For an example, let’s look at Sylvia Plath’s poetry.

 

“Daddy” is one of Plath’s most famous poems because of its harsh accusations about her father and family life. The poem, however, contrasts the accusatory tone in the narrator’s voice with a simple rhyme, almost like those in children’s poems and stories.

Plath begins the poem with “You do not do, you do not do,” and with this one line, she immediately puts the reader on the defensive. This poem is a letter, a conversation, that Plath has with her father. The reader is more like the person sitting nearby, listening in on an argument. Plath becomes increasingly angrier with her father, at one point saying “I have had to kill you,” then going farther and calling him “not God but a swastika” with his “Aryan eye,” and a “Fascist” with a “brute heart of a brute like you.” Finally, Plath calls her father a devil with “a cleft in your chin instead of your foot” before briefly turning the poem towards her ex husband, a man she calls a “vampire who said he was you.”

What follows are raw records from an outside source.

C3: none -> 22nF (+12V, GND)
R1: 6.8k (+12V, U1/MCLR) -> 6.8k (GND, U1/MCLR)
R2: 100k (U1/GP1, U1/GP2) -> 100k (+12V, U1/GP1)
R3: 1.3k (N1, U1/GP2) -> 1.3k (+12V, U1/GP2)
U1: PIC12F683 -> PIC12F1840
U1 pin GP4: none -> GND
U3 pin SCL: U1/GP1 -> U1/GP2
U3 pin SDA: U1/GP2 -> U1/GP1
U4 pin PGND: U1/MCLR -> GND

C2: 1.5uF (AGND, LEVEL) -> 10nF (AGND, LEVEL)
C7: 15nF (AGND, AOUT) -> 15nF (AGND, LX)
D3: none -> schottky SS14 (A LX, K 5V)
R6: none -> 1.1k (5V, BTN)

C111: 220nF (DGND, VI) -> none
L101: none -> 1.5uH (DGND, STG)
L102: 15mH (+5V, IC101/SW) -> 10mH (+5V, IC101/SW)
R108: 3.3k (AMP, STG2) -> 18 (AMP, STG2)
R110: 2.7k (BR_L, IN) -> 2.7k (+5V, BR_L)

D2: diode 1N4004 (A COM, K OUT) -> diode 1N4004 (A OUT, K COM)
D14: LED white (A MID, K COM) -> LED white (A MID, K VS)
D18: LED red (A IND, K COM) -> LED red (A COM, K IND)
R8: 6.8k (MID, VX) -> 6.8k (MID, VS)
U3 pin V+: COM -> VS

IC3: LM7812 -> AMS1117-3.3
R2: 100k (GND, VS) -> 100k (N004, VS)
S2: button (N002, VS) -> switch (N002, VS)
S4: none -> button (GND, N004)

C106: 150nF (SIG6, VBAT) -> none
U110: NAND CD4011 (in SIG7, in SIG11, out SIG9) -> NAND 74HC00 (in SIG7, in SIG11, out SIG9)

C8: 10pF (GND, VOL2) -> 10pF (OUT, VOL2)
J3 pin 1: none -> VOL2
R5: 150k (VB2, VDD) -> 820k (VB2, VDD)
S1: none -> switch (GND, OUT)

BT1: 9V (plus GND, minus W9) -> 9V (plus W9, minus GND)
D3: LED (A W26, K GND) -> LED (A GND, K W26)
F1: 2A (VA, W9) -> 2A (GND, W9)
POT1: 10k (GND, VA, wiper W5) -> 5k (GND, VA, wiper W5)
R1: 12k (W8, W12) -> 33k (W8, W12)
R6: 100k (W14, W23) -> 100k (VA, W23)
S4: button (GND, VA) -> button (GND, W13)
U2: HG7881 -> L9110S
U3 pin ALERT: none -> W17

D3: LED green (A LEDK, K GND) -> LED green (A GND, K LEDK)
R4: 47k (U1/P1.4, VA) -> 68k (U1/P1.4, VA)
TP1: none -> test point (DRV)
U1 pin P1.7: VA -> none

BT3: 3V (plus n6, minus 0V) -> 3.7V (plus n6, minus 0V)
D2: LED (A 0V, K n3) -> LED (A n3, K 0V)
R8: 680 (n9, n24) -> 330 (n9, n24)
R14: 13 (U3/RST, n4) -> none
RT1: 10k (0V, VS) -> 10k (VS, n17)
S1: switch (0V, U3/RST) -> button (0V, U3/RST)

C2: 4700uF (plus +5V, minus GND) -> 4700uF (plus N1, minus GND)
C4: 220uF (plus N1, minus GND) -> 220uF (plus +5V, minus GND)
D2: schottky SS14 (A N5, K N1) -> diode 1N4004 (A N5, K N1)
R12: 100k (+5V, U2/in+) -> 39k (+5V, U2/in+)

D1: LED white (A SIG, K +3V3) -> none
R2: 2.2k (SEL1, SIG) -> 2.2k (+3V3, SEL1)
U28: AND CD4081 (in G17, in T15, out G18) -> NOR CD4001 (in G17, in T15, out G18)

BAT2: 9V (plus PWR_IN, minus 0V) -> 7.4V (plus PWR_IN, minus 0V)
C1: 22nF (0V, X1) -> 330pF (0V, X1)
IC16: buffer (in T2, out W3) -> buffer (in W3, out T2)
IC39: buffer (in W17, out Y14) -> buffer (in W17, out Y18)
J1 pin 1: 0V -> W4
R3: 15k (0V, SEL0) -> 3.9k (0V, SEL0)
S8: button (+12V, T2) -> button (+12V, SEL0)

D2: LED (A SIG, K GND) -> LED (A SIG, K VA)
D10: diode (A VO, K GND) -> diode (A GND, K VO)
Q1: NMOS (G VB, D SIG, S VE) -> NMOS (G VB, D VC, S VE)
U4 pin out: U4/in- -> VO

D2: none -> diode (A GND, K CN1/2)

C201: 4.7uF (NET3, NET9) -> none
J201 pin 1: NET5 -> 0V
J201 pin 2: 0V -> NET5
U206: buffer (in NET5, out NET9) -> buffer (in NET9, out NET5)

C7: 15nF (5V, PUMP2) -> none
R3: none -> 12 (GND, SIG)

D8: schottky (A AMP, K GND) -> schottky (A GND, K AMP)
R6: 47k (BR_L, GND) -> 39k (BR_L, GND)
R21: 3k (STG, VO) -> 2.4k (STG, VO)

Plath’s father died when she was young, but the audience can tell that he was a strict man, and his influence upon Plath lived on past his death. His influence was so strong that Plath even married a strict man, whom she likens to her father. She is bitter and angry that her father left.

“Lady Lazarus” is Plath’s confession to multiple suicide attempts. “And like the cat I have nine times to die./ This is Number Three.” She boasts about her triumph over death:

                                                    Dying

                                                    Is an art, like everything else.

                                                    I do it exceptionally well.

                                                    I do it so it feels like hell.

                                                    I do it so it feels real.

                                                    I guess you could say I’ve a call.

Plath did eventually commit suicide in 1963. She died before her neighbor could call for a doctor.

Confessional poetry is a difficult form of poetry. A poet may find it too easy to push readers away if the poem is too personal. Plath counters the intimacy of her poetry through simple, childlike rhymes.